DoJ Charges Iranian After Hacks of U.S. Defense Contractors

DoJ Charges Iranian After Hacks of U.S. Defense Contractors

The Department of Justice has charged an Iranian national for his alleged involvement in a cyberattack that attempted to compromise both private sector companies and U.S. government entities, including the Treasury Department and State Department.

The individual, Alireza Shafie Nasab, 39, of Iran, remains at large, and in addition to the charges the U.S. government is offering a reward of up to $10 million for information leading to his identification or location. Nasab was allegedly a member of a hacking organization between 2016 to 2021 that targeted more than a dozen U.S. companies, including several cleared defense contractors that supported U.S. Department of Defense programs. Additionally, the group also targeted both a New York-based accounting firm and hospitality company.

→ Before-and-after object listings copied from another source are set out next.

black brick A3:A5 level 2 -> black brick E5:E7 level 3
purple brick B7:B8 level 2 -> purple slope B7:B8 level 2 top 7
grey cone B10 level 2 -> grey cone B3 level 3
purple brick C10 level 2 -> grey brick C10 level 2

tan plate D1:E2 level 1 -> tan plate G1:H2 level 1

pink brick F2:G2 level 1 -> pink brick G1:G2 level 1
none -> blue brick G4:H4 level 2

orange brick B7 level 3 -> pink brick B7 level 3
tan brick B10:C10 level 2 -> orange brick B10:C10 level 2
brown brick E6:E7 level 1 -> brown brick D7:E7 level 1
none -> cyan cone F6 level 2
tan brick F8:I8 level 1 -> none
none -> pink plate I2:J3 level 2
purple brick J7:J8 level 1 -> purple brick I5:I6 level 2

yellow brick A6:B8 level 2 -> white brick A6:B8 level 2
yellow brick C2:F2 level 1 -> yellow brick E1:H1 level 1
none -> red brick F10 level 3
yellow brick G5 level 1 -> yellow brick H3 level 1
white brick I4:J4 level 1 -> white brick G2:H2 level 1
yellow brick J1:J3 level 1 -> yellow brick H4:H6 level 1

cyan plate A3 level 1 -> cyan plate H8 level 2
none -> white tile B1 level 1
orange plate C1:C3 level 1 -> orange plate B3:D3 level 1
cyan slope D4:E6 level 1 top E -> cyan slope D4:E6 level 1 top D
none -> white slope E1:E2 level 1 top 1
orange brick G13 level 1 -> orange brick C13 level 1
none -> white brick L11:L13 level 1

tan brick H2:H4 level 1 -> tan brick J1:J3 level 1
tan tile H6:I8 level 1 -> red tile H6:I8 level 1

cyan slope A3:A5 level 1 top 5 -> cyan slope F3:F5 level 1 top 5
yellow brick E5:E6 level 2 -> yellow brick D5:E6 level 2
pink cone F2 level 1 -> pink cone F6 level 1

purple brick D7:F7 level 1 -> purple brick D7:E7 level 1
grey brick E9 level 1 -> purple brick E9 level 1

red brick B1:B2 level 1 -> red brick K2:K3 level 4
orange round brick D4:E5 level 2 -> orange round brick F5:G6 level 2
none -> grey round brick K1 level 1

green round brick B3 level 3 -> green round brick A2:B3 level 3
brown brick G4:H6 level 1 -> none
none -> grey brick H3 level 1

“While purporting to work as a cybersecurity specialist for Iran-based clients, Mr. Nasab allegedly participated in a persistent campaign to compromise U.S. private sector and government computer systems,” said Assistant Attorney General Matthew G. Olsen of the Justice Department’s National Security Division in a Thursday statement. “Today’s charges highlight Iran’s corrupt cyber ecosystem, in which criminals are given free rein to target computer systems abroad and threaten U.S. sensitive information and critical infrastructure.”

The group worked under the guise of an Iran-based cybersecurity services company called Mahak Rayan Afraz, and operated on behalf of Iran’s Islamic Revolutionary Guard Corps (IRGC). As part of the group, Nasab procured infrastructure by using a stolen identity to register a server and email accounts that were used for campaigns.

As part of these hacking campaigns, the group used spear-phishing tactics to infect victims with malware. They would first compromise an administrator email account for a defense contractor, allowing them to then create unauthorized accounts and send subsequent spear-phishing emails from those accounts to employees from a different defense contractor or private company. Social engineering was a large part of these campaigns, and the group impersonated others, usually women, to gain their trust.

In one incident, the group was able to compromise more than 200,000 victim employee accounts, and in another they targeted 2,000 employee accounts.

“In order to manage their spear-phishing campaigns, the group created and used a particular computer application, which enabled the conspirators to organize and deploy their spear-phishing attacks,” according to the Justice Department.

According to the Justice Department, Nasab is charged with counts of conspiracy to commit computer fraud, conspiracy to commit wire fraud, wire fraud and aggravated identity theft.